Truth be told, this was no new phenomena. I had never known him to be happy for terribly long. He didn’t suffer from hopelessness, depression, or despair. He simply wanted something better. He was always chasing some utopia created in his mind – the “perfect life” he called it – never recognizing that the life he had was already pretty darn close to perfect.
My friend isn’t alone in his quest for a mythical Shangri-La. With places to go, people to see, kingdoms to conquer, mountains to climb, parties to crash, and horizons to reach, any advice resembling “settle down” is quickly disregarded by the strivers and competitors of the world. But settling might be the very path to the life they are seeking.
See, the person who always wants to be some place better, never lives right where they are. The person who is always looking for Mr. or Ms. Perfect is blind to the remarkable and beautiful persons that surround them. The person who never has enough, never gets around to enjoying what they do have. They never settle in to live, appreciate, or to love the life that they have been richly blessed with.
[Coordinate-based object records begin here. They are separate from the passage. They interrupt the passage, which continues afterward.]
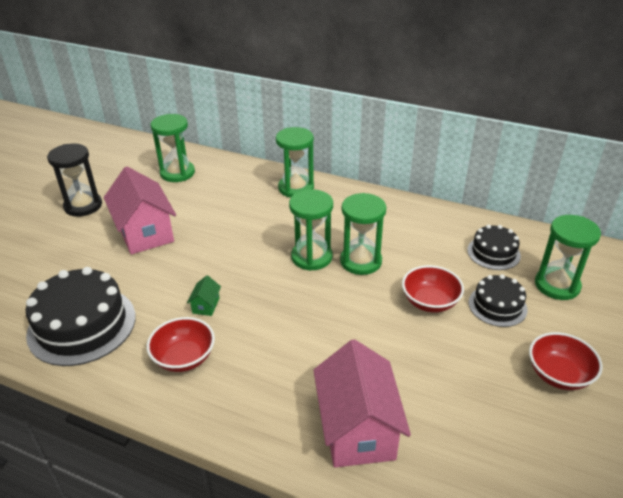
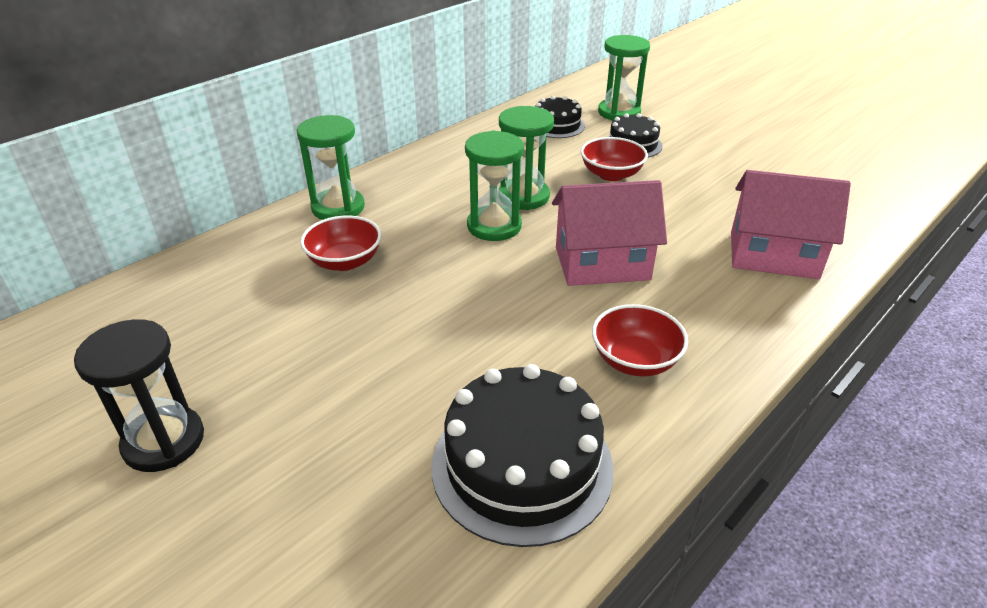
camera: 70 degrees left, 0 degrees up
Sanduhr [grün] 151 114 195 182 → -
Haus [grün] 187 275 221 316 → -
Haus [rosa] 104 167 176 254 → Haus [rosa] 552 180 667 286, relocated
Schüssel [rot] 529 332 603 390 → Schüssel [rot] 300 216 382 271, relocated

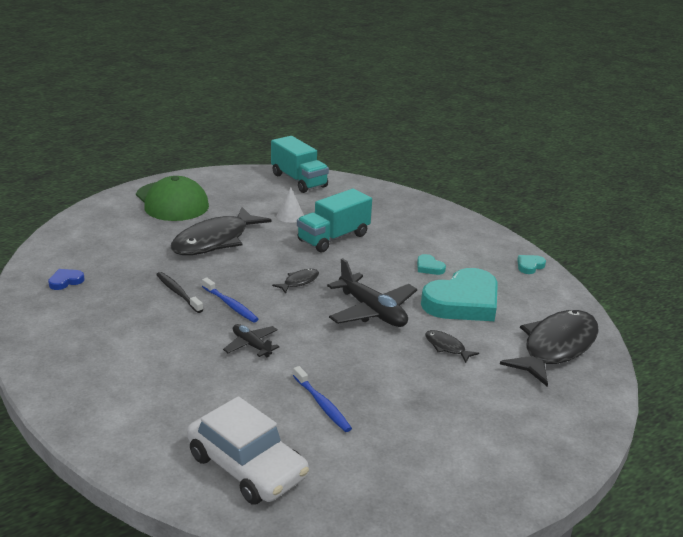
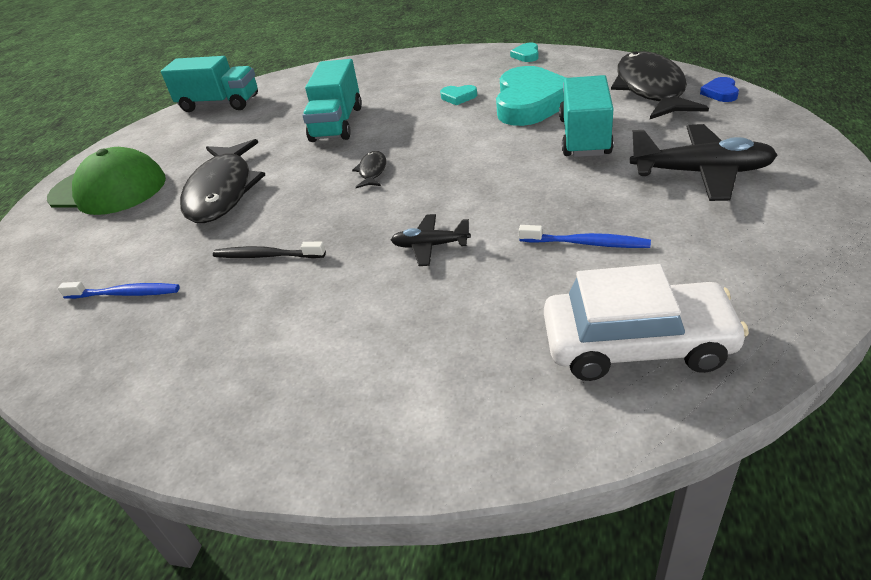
camera: 35 degrees left, 10 degrees up
Kegel [weiß] 276 188 304 223 → -
Herz [blau] 48 269 85 290 → Herz [blau] 700 77 739 102, relocated
Zahnbürste [blau] 202 277 258 323 → Zahnbürste [blau] 58 282 180 299, relocated
Flugzeug [schwarz] 327 258 417 327 → Flugzeug [schwarz] 630 124 777 201, relocated
Fisch [schwarz] 425 330 479 363 → Lastwagen [türkis] 559 75 614 157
No, this isn’t an easy lesson to learn, but there comes a point where one must accept the life he or she has in order to be happy. That’s not my attempt to squash dreams, to pour water on someone’s ambitious fire, or excuse a person’s refusal to make life’s necessary changes. Simply put, there is a big difference between grasping for a utopian mirage, and actually living out and working for a life that can be a peaceful, gratifying, fulfilling oasis.